Sometimes a girl just needs to have an opinion. But you can't vent about anything. Why? Because people will find one part of what I'm venting about and think "Sure, A-Y is hard, but I wish I had Z so I'm going to be offended by what you say and take it as a personal attack, or at the very least think that you are insensitive."
Kids are being hard today? Well, what about that couple who has been trying to get pregnant for years! They would do anything to have kids driving them nuts.
Was your kid just diagnosed with something that is going to change everything about your life? Too bad, because that family over there has a kid with 5 problems, and they would KILL to have only one problem to deal with.
Husband bipolar and that makes things really hard some days? Well at least you have a husband!
Hubby has a to take medication that make him sleep late and then his job is having him work long shifts so you are basically a single mom every day of your life? Well that woman lost her husband so you should just be grateful that you have a warm body in the bed next to you. AND at least he has a job. Because that guy down the street has been looking for work for such a long time.
Being unhappy because you splurged and went to Wendy's and they were out of baked potatoes and that is all you really wanted? You are the devil because you had $2 to spend on food and that family just applied for food stamps because times are hard.
I'm over it.
Look, I know that I have basically healthy kids, an employed husband, and sometimes I have a few extra dollars at the end of the month. I realize those are GREAT blessings. Having just one of those things means that I am luckier than a lot of people, but having them all means my life must be perfect, right?
Some days are really hard. But I can't say anything about it because all of my trials are linked to a blessing. I am expected to be perfect and never think that my life has struggles because I have so much more than someone.
I'm not perfect! And until I am, I need to be able to vent on hard days. That doesn't mean I'm not grateful. That doesn't mean I don't realize how great my life really is. But it does mean that right now, in this moment, I am struggling. You don't need to take every trial of mine as a slap in the face because you have it worse.

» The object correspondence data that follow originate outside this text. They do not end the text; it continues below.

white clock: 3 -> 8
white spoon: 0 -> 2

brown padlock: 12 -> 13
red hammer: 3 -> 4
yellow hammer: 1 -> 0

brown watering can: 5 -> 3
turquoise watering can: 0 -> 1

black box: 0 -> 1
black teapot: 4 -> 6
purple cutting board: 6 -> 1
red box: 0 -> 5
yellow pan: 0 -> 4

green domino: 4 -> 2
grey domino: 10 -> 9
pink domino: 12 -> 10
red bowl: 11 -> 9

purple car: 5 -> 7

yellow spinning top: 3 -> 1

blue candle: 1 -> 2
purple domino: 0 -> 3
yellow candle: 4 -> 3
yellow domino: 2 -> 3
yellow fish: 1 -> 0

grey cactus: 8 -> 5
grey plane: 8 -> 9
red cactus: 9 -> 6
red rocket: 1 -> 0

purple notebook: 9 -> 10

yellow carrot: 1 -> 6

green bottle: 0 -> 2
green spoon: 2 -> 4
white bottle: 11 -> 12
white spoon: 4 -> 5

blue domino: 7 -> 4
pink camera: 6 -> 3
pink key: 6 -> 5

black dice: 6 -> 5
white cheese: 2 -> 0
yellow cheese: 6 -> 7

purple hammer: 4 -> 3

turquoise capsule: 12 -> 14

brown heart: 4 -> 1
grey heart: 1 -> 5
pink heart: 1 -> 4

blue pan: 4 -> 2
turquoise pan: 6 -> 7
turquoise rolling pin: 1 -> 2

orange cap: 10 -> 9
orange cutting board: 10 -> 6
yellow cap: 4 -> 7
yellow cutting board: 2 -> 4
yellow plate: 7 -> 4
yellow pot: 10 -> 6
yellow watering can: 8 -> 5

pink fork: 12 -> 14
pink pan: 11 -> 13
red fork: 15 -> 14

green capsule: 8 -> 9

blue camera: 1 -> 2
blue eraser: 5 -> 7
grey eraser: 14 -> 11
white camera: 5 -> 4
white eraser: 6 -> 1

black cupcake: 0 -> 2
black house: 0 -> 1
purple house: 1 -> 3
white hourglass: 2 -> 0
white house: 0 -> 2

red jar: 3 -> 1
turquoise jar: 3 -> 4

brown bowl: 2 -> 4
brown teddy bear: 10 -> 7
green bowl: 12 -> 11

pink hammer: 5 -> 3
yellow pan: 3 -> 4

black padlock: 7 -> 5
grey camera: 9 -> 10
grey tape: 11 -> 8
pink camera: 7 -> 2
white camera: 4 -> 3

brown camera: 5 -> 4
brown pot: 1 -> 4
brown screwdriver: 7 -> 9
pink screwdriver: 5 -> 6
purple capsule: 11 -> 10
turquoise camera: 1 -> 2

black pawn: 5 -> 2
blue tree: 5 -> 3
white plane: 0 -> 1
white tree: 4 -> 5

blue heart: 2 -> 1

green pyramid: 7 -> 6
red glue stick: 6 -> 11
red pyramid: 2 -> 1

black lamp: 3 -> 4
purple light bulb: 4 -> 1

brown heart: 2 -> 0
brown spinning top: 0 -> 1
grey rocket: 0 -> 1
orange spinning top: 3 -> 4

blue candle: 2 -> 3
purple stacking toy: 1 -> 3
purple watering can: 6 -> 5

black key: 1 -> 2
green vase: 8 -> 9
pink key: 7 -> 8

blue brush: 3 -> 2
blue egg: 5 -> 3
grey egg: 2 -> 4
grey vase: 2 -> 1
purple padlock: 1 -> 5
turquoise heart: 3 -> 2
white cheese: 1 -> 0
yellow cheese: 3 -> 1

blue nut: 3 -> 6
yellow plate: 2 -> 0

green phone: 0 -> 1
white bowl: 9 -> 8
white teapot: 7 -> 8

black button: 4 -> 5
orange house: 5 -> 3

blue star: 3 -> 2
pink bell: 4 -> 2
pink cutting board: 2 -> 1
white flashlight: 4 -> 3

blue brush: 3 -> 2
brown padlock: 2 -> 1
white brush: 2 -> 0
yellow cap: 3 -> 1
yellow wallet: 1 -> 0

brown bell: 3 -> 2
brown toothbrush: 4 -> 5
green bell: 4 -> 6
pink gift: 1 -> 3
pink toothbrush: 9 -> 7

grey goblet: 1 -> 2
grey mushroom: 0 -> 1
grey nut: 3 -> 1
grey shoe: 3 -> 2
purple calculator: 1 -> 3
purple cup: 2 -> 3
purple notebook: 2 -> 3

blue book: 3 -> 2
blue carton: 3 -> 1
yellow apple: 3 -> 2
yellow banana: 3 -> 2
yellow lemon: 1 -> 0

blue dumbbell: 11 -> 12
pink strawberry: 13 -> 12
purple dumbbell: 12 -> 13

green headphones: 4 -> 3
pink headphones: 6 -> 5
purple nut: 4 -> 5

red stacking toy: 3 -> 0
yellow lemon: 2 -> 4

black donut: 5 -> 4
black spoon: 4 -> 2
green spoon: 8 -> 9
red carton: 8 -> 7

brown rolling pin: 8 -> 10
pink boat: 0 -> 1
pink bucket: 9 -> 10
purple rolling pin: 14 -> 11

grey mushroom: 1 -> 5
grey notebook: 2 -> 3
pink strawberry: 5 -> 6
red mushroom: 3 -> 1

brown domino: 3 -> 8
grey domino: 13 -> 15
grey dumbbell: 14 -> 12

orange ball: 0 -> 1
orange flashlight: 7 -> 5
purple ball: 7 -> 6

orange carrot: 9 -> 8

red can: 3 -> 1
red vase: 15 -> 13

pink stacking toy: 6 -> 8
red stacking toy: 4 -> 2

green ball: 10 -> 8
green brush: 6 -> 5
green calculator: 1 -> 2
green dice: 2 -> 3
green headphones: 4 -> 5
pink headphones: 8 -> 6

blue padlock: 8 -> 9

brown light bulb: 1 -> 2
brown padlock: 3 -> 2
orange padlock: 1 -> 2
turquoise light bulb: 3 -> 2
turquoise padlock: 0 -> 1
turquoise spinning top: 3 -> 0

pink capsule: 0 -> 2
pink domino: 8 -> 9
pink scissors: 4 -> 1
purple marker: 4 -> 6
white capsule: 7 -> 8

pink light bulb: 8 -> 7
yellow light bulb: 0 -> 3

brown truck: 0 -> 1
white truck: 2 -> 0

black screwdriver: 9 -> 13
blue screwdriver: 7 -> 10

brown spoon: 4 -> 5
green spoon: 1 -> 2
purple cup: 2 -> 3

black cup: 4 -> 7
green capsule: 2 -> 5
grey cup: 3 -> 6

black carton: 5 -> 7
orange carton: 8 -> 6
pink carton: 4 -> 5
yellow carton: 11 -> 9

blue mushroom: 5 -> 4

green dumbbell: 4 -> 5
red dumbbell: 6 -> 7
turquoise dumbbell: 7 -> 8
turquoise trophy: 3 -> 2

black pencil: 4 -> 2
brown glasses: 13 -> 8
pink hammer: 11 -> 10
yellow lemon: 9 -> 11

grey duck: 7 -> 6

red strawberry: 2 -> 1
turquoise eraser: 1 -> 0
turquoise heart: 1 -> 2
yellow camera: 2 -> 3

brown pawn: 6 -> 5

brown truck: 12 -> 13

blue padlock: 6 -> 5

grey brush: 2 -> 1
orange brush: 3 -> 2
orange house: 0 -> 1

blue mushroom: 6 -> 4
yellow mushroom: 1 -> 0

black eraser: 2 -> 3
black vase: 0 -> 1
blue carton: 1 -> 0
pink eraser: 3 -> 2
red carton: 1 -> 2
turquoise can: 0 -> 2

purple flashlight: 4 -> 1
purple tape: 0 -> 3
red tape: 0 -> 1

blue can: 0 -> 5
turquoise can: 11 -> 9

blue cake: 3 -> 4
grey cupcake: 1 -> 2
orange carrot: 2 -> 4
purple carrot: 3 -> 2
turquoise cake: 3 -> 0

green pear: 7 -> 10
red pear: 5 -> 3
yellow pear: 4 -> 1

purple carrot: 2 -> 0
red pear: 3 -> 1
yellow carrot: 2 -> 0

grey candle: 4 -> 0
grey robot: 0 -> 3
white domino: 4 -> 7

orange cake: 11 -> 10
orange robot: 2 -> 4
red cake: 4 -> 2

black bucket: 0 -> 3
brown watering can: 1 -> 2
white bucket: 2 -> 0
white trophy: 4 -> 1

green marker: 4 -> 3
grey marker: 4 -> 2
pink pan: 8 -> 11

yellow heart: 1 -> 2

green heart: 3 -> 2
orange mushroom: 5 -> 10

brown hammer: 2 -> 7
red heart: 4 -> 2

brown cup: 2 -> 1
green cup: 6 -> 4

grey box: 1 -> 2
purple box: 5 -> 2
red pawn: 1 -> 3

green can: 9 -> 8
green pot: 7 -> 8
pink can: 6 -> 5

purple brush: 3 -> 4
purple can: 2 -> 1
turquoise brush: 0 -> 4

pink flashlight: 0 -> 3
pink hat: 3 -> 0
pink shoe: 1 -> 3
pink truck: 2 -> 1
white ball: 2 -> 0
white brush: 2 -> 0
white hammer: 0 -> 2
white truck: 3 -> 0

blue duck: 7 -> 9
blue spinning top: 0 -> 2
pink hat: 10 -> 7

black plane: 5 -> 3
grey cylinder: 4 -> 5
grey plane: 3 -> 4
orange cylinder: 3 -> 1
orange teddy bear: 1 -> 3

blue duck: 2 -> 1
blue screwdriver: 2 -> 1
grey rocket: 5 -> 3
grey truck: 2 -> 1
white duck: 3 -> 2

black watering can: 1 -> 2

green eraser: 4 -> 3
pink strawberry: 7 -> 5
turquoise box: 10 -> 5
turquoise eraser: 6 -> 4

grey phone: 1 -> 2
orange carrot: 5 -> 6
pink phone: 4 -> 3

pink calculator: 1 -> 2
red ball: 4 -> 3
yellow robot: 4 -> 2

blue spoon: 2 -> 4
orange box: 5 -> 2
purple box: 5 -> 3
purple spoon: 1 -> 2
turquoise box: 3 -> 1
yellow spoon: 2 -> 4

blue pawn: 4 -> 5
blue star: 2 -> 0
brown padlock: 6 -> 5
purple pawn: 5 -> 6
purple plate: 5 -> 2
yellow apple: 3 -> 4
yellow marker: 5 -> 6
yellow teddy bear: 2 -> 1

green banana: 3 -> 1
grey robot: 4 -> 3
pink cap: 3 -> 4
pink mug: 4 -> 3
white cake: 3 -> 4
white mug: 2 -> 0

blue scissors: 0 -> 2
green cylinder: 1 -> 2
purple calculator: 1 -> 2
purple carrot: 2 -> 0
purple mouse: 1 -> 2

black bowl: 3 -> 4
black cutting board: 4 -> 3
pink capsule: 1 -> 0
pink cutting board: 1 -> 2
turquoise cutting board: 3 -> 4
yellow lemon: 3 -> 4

Why can't we have sympathy for someone who is having struggles? Why does my trial have to be taken as a personal insult to you? It has nothing to do with you, so stop being offended! I realize that sounds incredibly selfish, but I have realized that I am never going to make everyone happy.
I'm a talker. I need people. But I can't talk to anyone because there is some part of my life that everyone wants. To be less than perfectly happy with all of my life is a reason for someone else to be hurt.
I'm over being politically correct. I still want to be nice, I still care for others, but if I have had a really hard day because my 2 year old is having her 4th complete meltdown in 3 hours because of who knows what, and we are working on getting her tested for sensory processing problems because she shouldn't be reacting the way she does, that means that this moment right now is hard. It is not something that you need to be offended by because you are struggling with infertility. It is not my responsibility to pretend to have a perfect life so I don't offend you a little. Because you know what? When you come to me complaining that your layover for your trip to France was super long and you got bored in the airport, part of me does think, "wow, I wish I could afford a trip like that," but that doesn't lessen the fact that it was hard for you. Why am I making your problems all about me? Am I really that selfish?
Stop taking it personally, and think about someone else.
(I realize that this entire post was about wanting people to think about me more and that is incredibly selfish, but I couldn't think of another way to get my point across.)
And, YES, I realize that my life is pretty awesome.